Maglev is not the answer [Letter]

September 12, 2014

Everybody seems to think maglev is the answer, but what is the problem ("Supertrain is cool, but improve what we have right now," Sept. 7)?

If $10 billon were spent fixing the Baltimore & Potomac Tunnel and the Amtrak line between Baltimore and Washington, you could get similar results. The French high-speed TGV train's speed record is just one mile per hour slower than the Japanese maglev speed record — and the French engineer was told not to go faster although he indicated that he still had more power in reserve.

It is not the train but the tracks that are the problem, and we know the answers to that — new straight rails that eliminate the curves. The Chinese built the first maglev line with German technology because the Germans canceled their project and built high-speed rail instead.

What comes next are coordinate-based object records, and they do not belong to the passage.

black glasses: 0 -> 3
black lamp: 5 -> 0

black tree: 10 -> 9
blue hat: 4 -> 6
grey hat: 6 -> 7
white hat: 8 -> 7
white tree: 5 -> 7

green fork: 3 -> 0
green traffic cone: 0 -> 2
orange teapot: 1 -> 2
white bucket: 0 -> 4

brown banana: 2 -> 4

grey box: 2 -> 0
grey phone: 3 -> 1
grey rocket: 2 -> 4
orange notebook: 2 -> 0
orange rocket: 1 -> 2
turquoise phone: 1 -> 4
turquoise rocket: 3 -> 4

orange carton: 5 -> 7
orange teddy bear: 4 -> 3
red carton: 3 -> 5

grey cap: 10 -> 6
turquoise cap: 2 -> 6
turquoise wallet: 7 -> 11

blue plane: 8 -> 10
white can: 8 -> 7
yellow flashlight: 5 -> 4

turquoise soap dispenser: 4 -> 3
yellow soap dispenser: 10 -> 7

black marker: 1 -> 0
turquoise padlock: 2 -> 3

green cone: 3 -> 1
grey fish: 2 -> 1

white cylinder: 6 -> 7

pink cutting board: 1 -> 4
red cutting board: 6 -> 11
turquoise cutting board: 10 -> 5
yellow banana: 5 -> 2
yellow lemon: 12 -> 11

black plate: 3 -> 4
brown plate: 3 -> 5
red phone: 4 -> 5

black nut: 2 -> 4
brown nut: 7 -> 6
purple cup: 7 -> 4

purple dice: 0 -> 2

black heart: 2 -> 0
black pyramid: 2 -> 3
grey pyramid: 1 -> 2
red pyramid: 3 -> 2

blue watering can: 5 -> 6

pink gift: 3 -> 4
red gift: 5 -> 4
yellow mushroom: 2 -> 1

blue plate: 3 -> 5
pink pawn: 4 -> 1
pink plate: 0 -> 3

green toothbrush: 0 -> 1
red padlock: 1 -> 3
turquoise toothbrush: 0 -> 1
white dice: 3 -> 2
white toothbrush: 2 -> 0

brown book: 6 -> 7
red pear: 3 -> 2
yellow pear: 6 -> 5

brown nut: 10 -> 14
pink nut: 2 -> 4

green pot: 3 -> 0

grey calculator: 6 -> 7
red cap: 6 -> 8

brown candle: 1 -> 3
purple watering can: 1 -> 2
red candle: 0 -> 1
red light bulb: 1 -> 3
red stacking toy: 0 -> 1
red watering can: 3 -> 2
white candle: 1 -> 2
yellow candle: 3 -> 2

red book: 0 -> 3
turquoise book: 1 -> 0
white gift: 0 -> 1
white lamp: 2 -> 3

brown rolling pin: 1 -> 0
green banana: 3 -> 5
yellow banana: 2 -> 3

After building the single short test line in Shanghai, the Chinese canceled the entire rest of their plans and have built more than 6,000 miles of high-speed railroads across the length and breadth of China. As have Taiwan, Korea, Spain and the Netherlands. Several other countries are building high-speed rail, too.

I first rode maglev in 1972, and it is still looking for a sucker to buy this fancy gadget. The Japanese have no current plans to expand from their single line. They'd like to get a return on their investment by selling overseas — just as the Germans did to China.